Les faux monnayeurs. É o título de um livro em que o escritor francês André Gide faz duras críticas à hierarquia da Igreja Católica do seu tempo. O rótulo me ocorre agora, com a leitura do artigo do Senador Cristovam Buarque – Esquerda e “Exquerda” – publicado recentemente em nossos jornais. E cabe bem àqueles a quem é dirigido.

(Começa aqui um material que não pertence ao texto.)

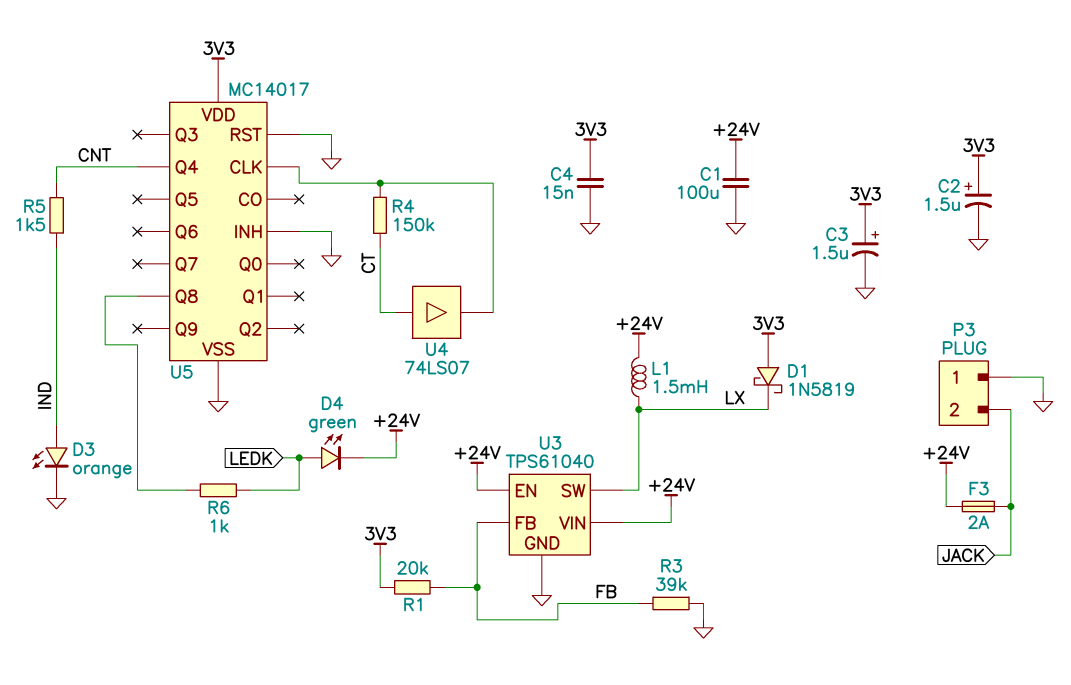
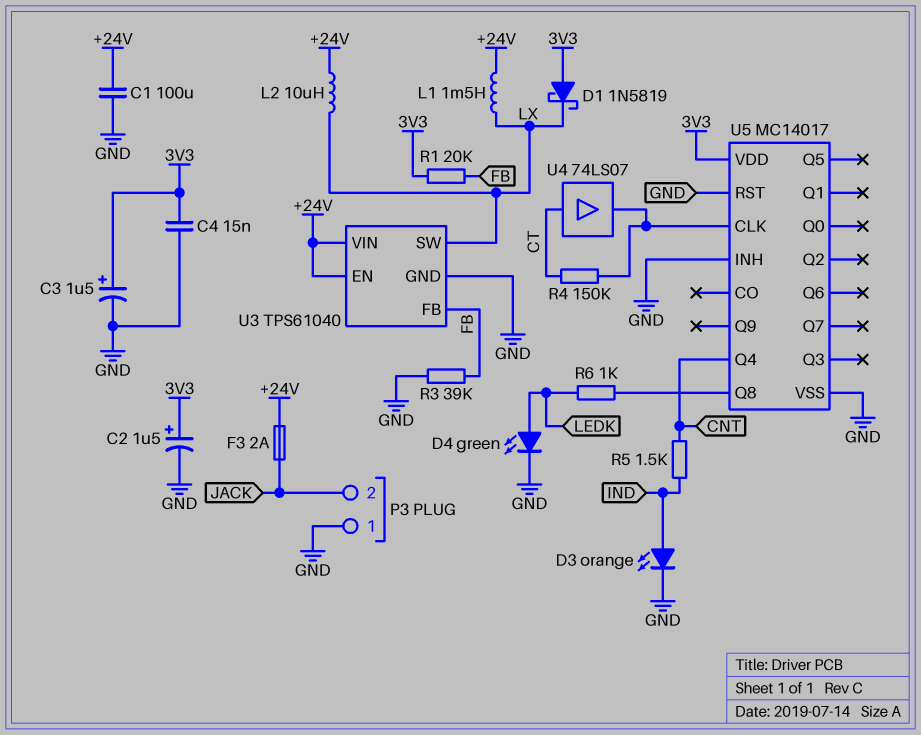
D4: LED green (A LEDK, K +24V) -> LED green (A LEDK, K GND)
L2: none -> 10uH (+24V, LX)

O Senador é um exemplo para todos os políticos do país – proclamado até pelos poucos que a ele podem equiparar-se – e tem sido incansável em sua luta pela educação, pela moralidade e por um desenvolvimento includente e não predatório. Pode cometer equívocos, e, na modesta opinião deste seu amigo, o fez, recentemente: ao não antecipar sua posição final no julgamento da admissibilidade do “impeachment” da Presidente deposta, e ao aprovar a manobra vergonhosa do “fatiamento” da pena de perda do mandato e dos direitos políticos, contrariando o claro texto da Constituição da República. Mas, nos dois casos, tais equívocos não resultaram em danos à sociedade, apenas em algum desconforto para ele próprio: no primeiro, foi alvo de ataques dos dois lados em disputa; no segundo, teve que explicar-se, invocando as motivações éticas e humanitárias da sua posição. De qualquer modo, é inquestionável que sua trajetória de vida pública tem sido límpida, impecável, olímpica. E é em sua homenagem que repercuto aqui o seu trabalho, explorando o tema.
O Senador começa por revisitar o conceito de esquerda, no quadro das profundas transformações da sociedade do século XXI, em relação à do século XIX. E restaura os seus querigmas: a fraternidade, a solidariedade, a motivação moral na chamada “vita activa”, a meta de um futuro de saciedade para todos, sem exploradores nem explorados. Confrontando essas concepções com a postura dos que, sem ver o mundo mudar à sua volta, repetem hipocritamente antigos “slogans” e cuidam apenas dos seus interesses corporativos e pessoais, conspurcando o ideário e enxovalhando as velhas bandeiras do socialismo, classifica essa contrafação com um neologismo: “exquerda”.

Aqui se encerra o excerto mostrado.